Do adults always make the right decisions? No, certainly not, because this system also depends on how the brain constructs reality and how the institutions that make that construction, the so-called dispositional representations, have fixed reality in the brain. However, research shows that people who have to base their decisions purely on the rational system, for example because they have suffered serious brain damage to parts of the emotional system, make disastrous decisions, bad for themselves and those around them.
Higher cognitive functions are strongly determined by the genetic background of a person. The limits of behaviour, cognitive abilities and controlling emotions are largely determined by the genetic code. However, the environment in which a child grows up also plays an important role. The environment must ensure that the genetically determined abilities are stimulated, so that these genes are activated. A child who is born with a lot of cognitive talent needs his environment to develop this talent. Conversely, however, it is not the case that children with little innate talent can still develop cognitive talents in a promising environment. Usually environment and genetic background are closely related. A child who grows up in an underprivileged environment often belongs to a family that has lived in an underprivileged environment for generations. And thus the environment partly determines the genetic code.

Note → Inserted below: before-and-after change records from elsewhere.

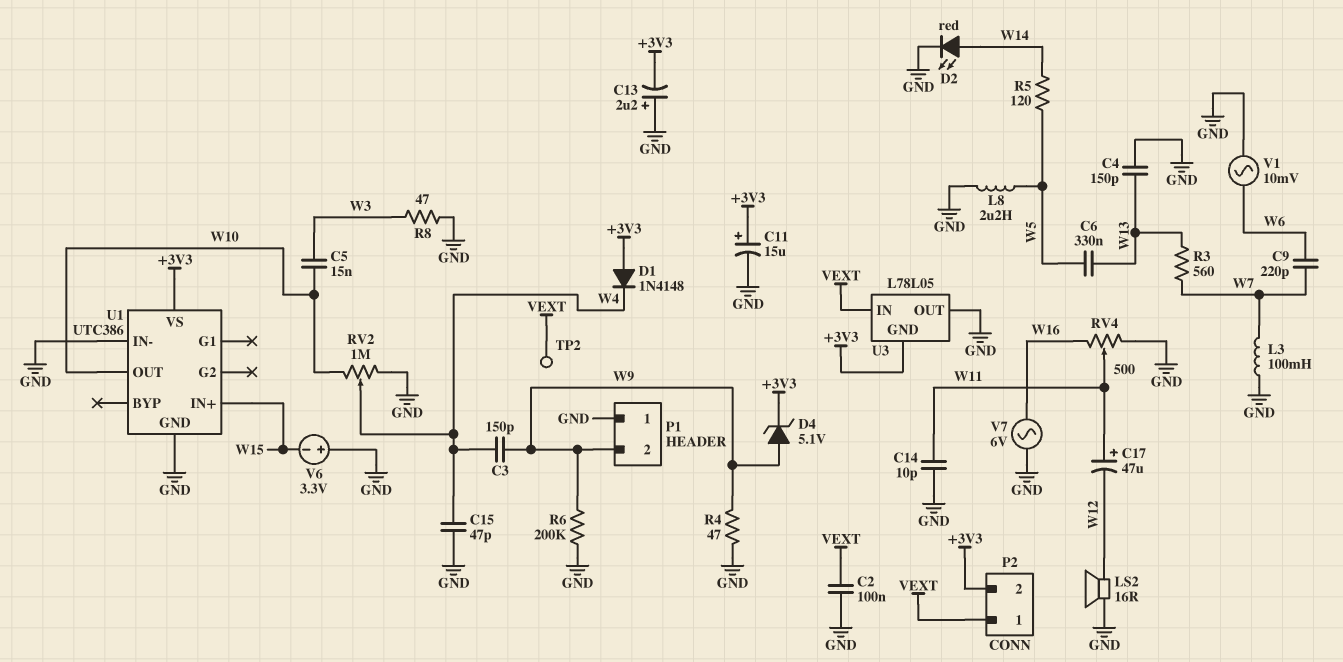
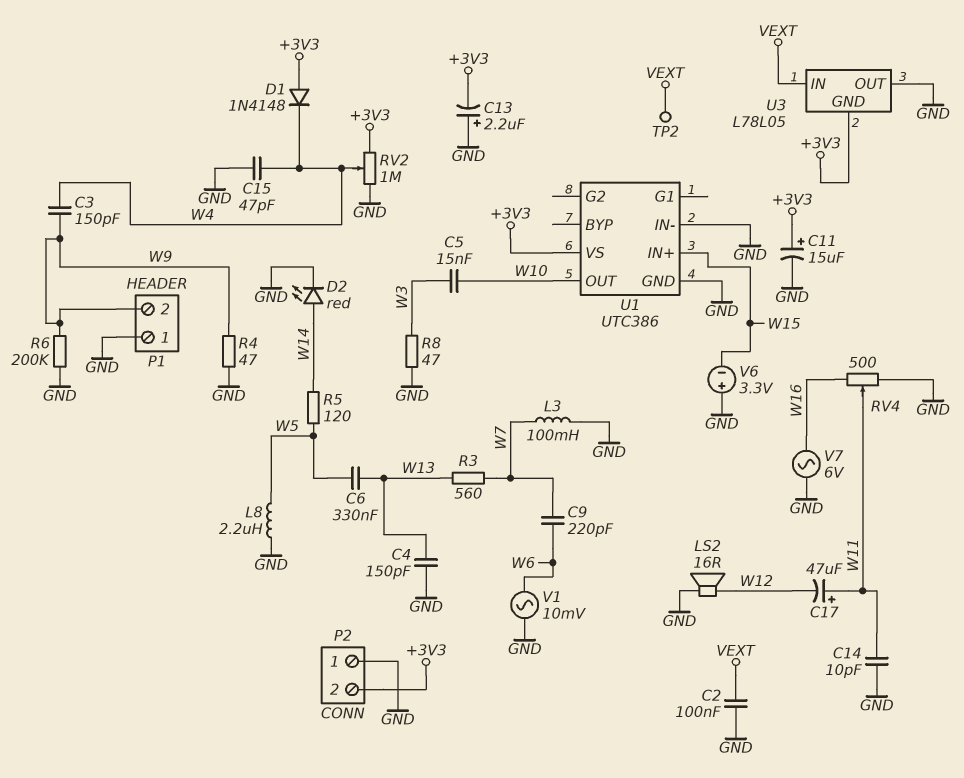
D4: zener 5.1V (A W9, K +3V3) -> none
P2 pin 1: VEXT -> GND
RV2: 1M (GND, W10, wiper W4) -> 1M (+3V3, GND, wiper W4)

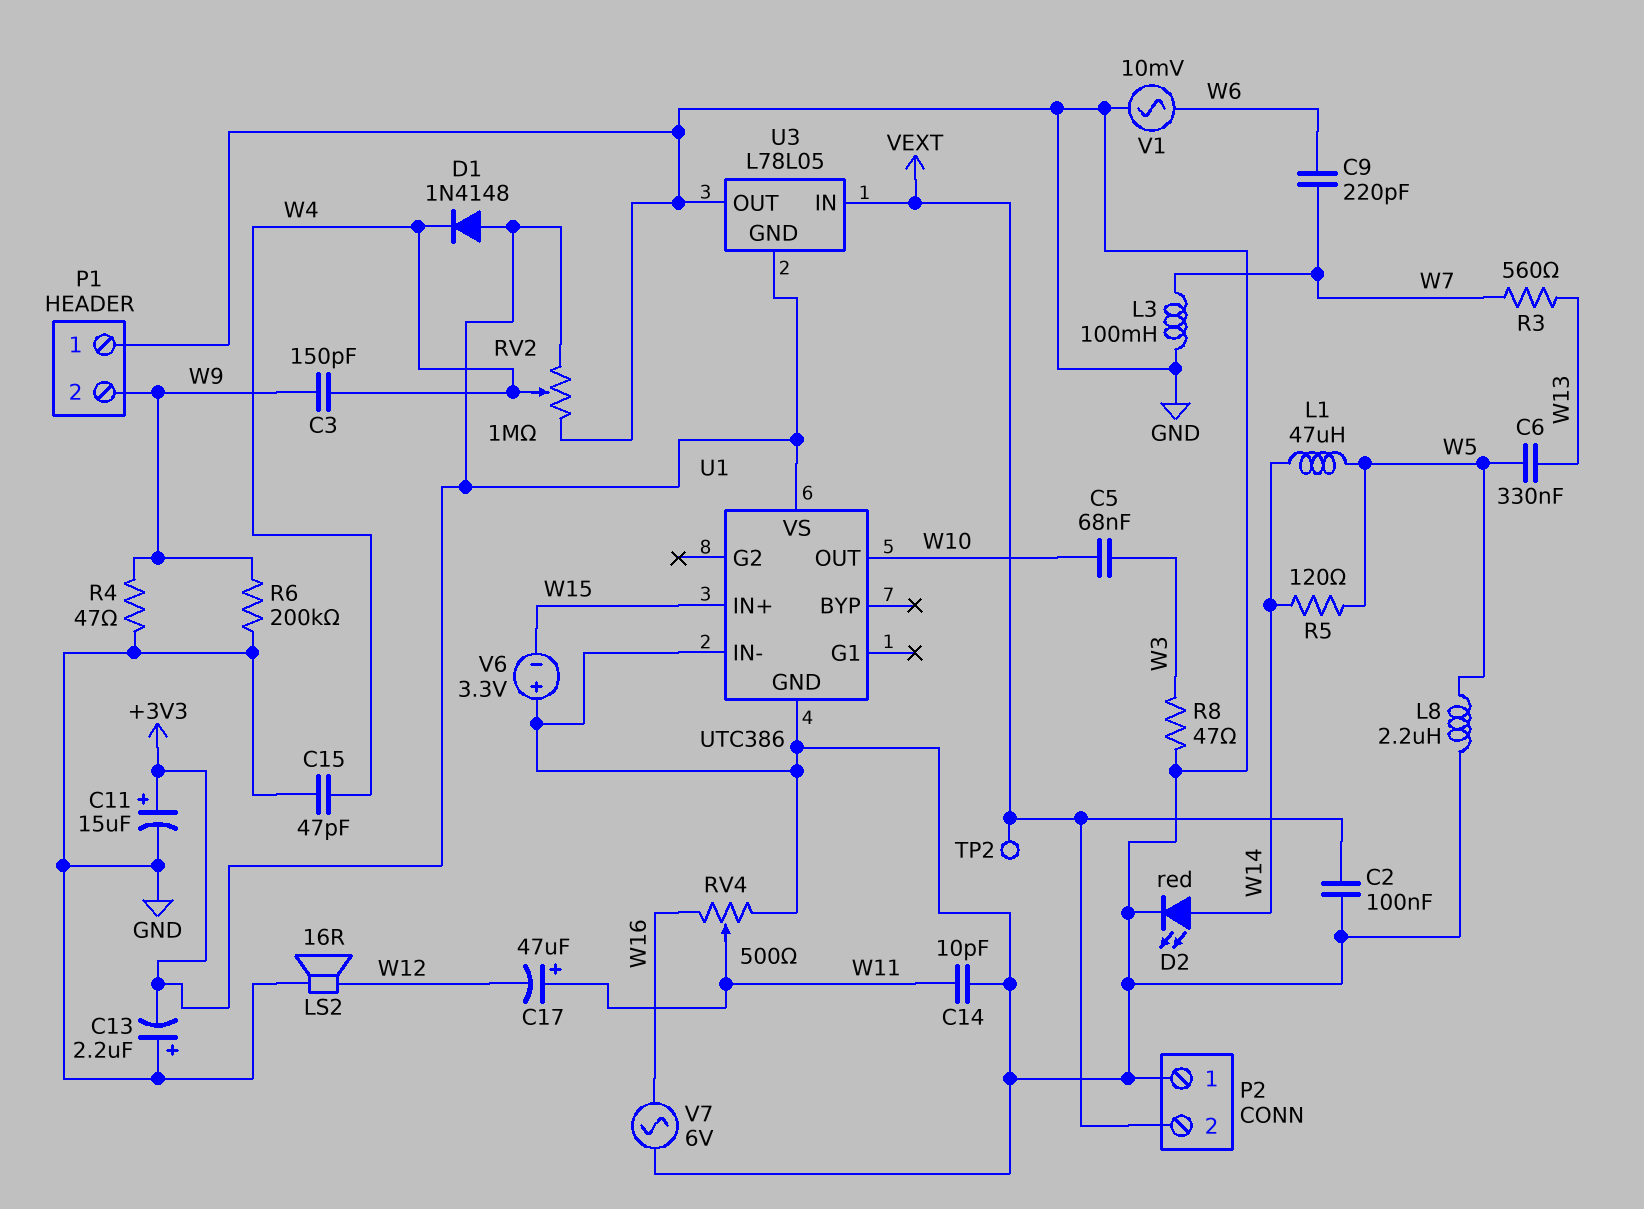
C4: 150pF (GND, W13) -> none
C5: 15nF (W3, W10) -> 68nF (W3, W10)
L1: none -> 47uH (W5, W14)
P2 pin 2: +3V3 -> VEXT

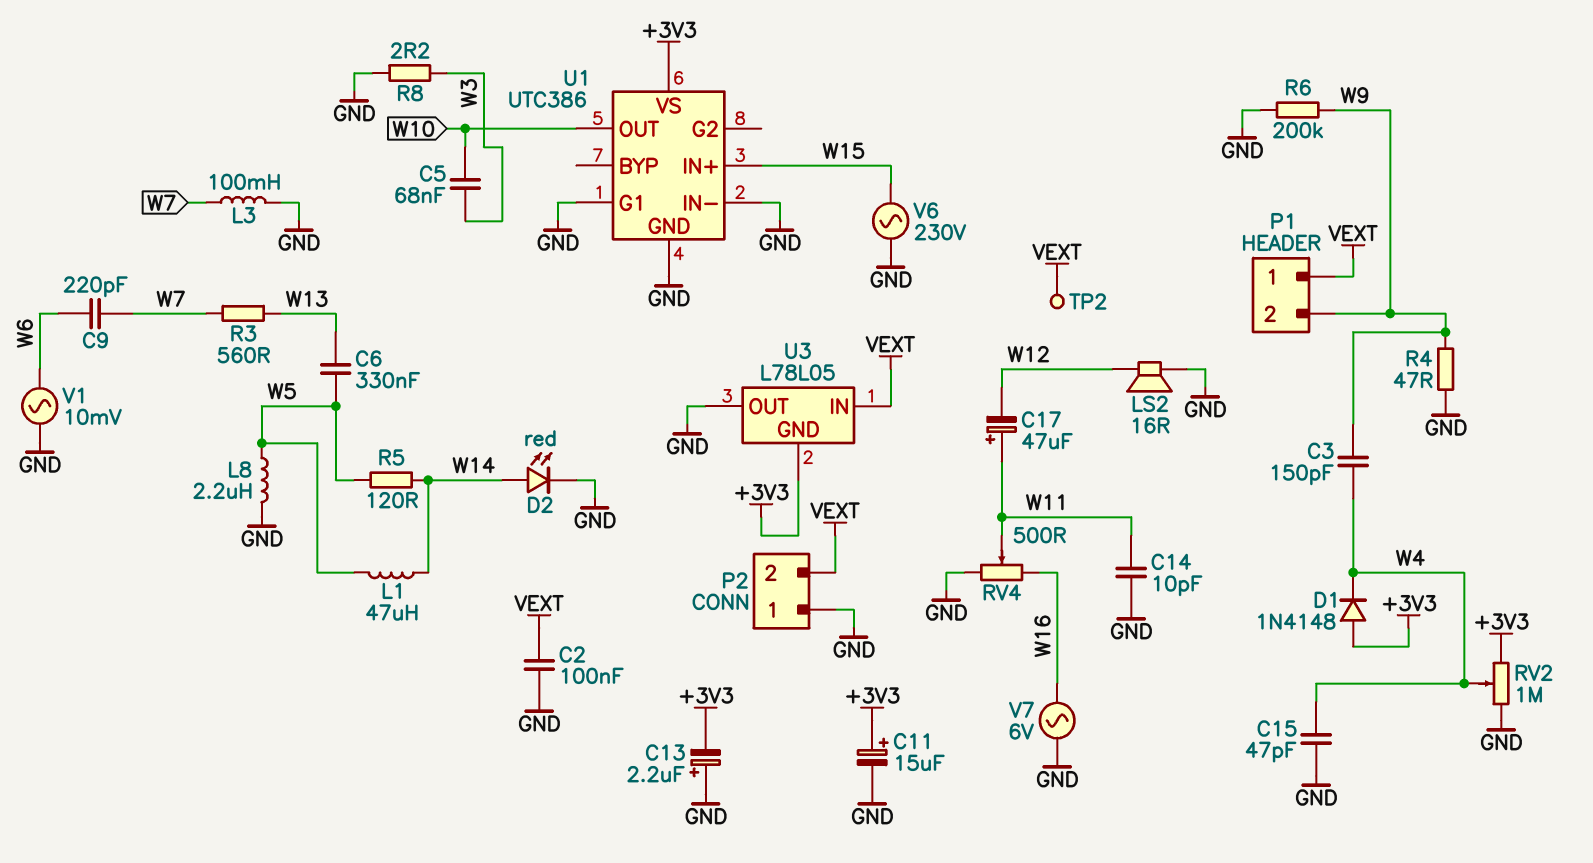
P1 pin 1: GND -> VEXT
R8: 47 (GND, W3) -> 2.2 (GND, W3)
U1 pin G1: none -> GND
V6: 3.3V (plus GND, minus W15) -> AC 230V (GND, W15)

Higher cognitive functions such as making choices, deciding, judging, reasoning, ordering, estimating, etc. are very important in learning. At a later stage, functions such as abstraction and generalization are added. In addition, the metacognitive functions also develop.
Some cognitive functions, such as language skills, are inherited by every child from birth, but others must be developed through upbringing and education. In order to do that, a young person needs thinking strategies and for those strategies he needs anchor points. Anchor points in the form of factual knowledge and criteria. Thinking strategies are not fixed in the brain. They are dynamic. Research shows that the thinking strategies that adolescents use do not differ much from the strategies that adults use. Moreover, adults are also not very good at using rational thinking strategies. People are not well able to rationally weigh all the pros and cons of a particular choice. Not even if they use pen and paper or a computer. In a complex situation, the number of alternatives in the future is simply too large to maintain an overview.

And therefore that is not the way adults make choices. When adults make choices, they use negative and positive experiences in a similar situation from the past. Emotions and feelings play just as important a role in thinking and decisions as cognitive strategies. A problem for adolescents is that they are not yet good at dealing with this way of sifting information. They miss the experiences of the past, but also the communication between essential parts of the brain is still too slow.


A 16 year old adolescent has to give a talk about cloning.  He already did this topic once in primary school. He takes that paper and adjusts it here and there. It is a neat overview of what cloning is, where it has already been applied and who Herman the bull is and how it ended with him. In primary school, the assessment was very good. The result of his tald was assessed insufficient. He had provided a lot of information about cloning, but had not weighed the pros and cons against each other and he had not formulated a substantiated point of view. He is deeply disappointed. In the end, he knew exactly what cloning was, but he had no idea how to separate the pros and cons and reconnect them according to his own point of view. He felt that he had really looked at all the ins and outs of cloning, read all the pros and cons.

An expert in this field handles the information in a different way. For example, he reads an article about cloning and immediately sifts the important information from the non-important ones. The expert categorizes the important information into clusters, which he can then use in his working memory to form a well-founded opinion. A built-in alarm system helps him with this. He does not have to think about much, but he feels: this is good and that is not. The American neurologist Damasio has called this somatic marking.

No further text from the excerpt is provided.